What are the key materials and fabrication techniques used in these sensors, and how do they enable miniaturisation while maintaining high sensitivity?

It is important to note that our paper focuses on the framework for deploying such sensors, with specifics of the fabrication left to the original papers (which Albert worked on). Here is the link to the original papers:

Liu, A.T., Hempel, M., Yang, J.F. et al. Colloidal robotics. Nat. Mater. 22, 1453–1462 (2023). https://doi.org/10.1038/s41563-023-01589-y

Liu, P., Liu, A.T., Kozawa, D. et al. Autoperforation of 2D materials for generating two-terminal memristive Janus particles. Nature Mater 17, 1005–1012 (2018). https://doi.org/10.1038/s41563-018-0197-z

Koman, V.B., Liu, P., Kozawa, D. et al. Colloidal nanoelectronic state machines based on 2D materials for aerosolizable electronics. Nature Nanotech 13, 819–827 (2018). https://doi.org/10.1038/s41565-018-0194-z

How does the data processing mechanism work within these sensors to synchronise time-stamped measurements across thousands of units in a narrow space?
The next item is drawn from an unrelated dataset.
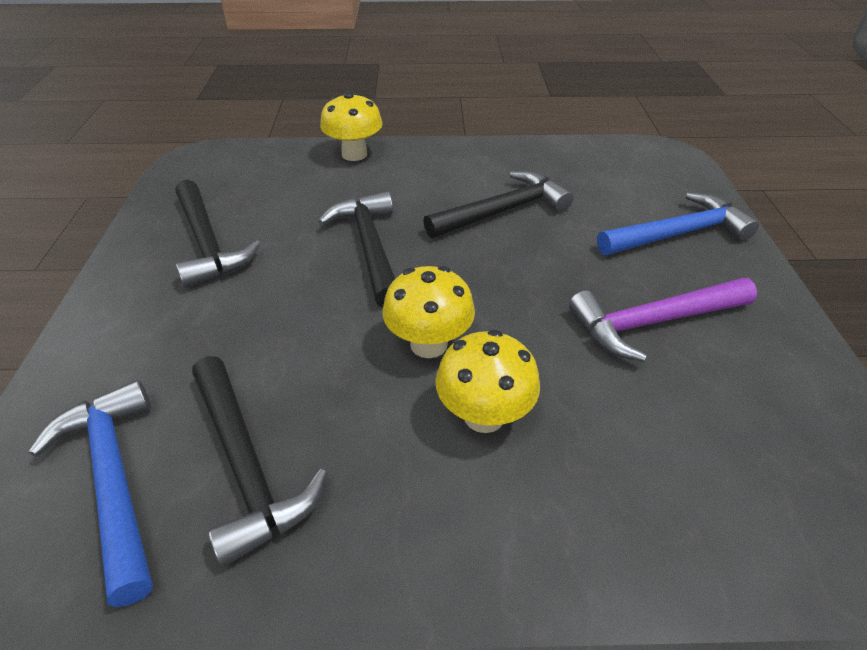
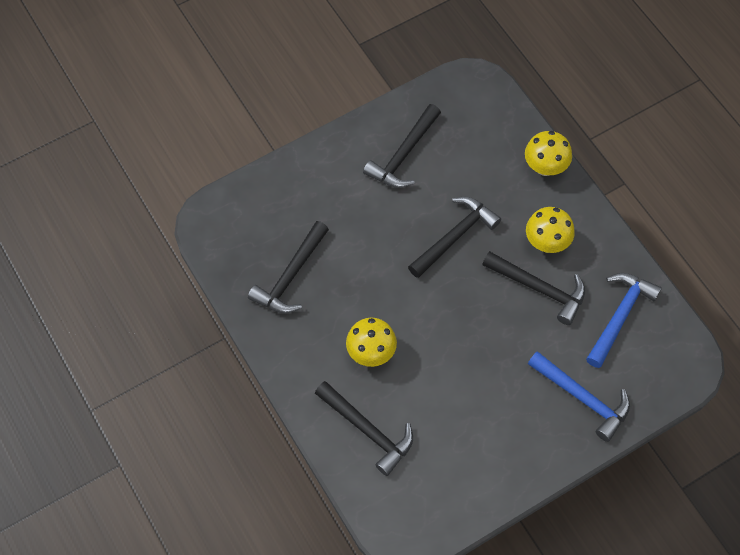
camera: 60 degrees right, 20 degrees up
(114, 480) = (257, 234): blue hammer -> blue hammer (619, 316)
(428, 344) = (399, 307): yellow mushroom -> yellow mushroom (546, 242)
(639, 493) = (367, 430): none -> black hammer
(653, 322) = (484, 406): purple hammer -> none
It doesn’t automatically synchronize measurements across sensors. When the sensors leave their sampling space (i.e. the reactor), their “reaction” times are measured and binned into a histogram. Each sensor only records information relevant to itself, and meaningful information can only be extracted by releasing many of these sensors as an ensemble, to account for noise and sensor loss. This is why, in the paper, we refer to this sensing scheme as “computationally distributed”. No single sensor can determine the concentration profile of your reactor. You need certain assumptions or understanding of the fluid flow in the system to extract this ensemble information. You release many sensors and assume they behave in an identical fashion with random fluctuations (i.e. a statistical ensemble), and measuring how many of those tracers shut their clock off along their route gives the scientist information on how long they were in transit and the target chemical concentration along the path. More chemical present causes more tracers to turn their clock off. 

What are the biggest challenges in deploying these sensors in real-world scenarios, such as industrial chemical monitoring or biomedical diagnostics?

The biggest challenge is the method of measurement after the sensors are collected. The methods of manufacture utilize existing VLSI semiconductor techniques, and thousands to millions can be made on a single silicon wafer. They can be collected easily enough by filtration, but the technology to read the material information has not been established in a high throughput manner. The information must be read with conductive AFM or a scanning optical system with electronic sensitivity.

Could you discuss any limitations in terms of signal interference, power consumption, or sensor degradation over extended periods of use?

Signal interference would only occur if there were fabrication issues or the sensor material was not specific enough to the analyte of interest. The signal is not transmitted during use, so that is not a problem.

Degradation is obviously an issue and would depend on the specific materials and environment. For an application like the human intestines, for example, its reasonable we’d need some capsule to release the particles in the gut so they wouldn’t be lost when swallowing.

Power consumption is an important factor, and this is currently the area in need of improvement for these technologies. A few options currently exist, but a greater variety and demonstrated stability is needed for robust implementation.

Looking ahead, what are the next steps in advancing this technology? Are there collaborations underway to commercialise these sensors or integrate them with existing chemical analysis platforms?

The next steps would involve a bench scale deployment with these sensors, to give an experimental validation to our simulation findings. We are looking for collaboration and commercialisation opportunities.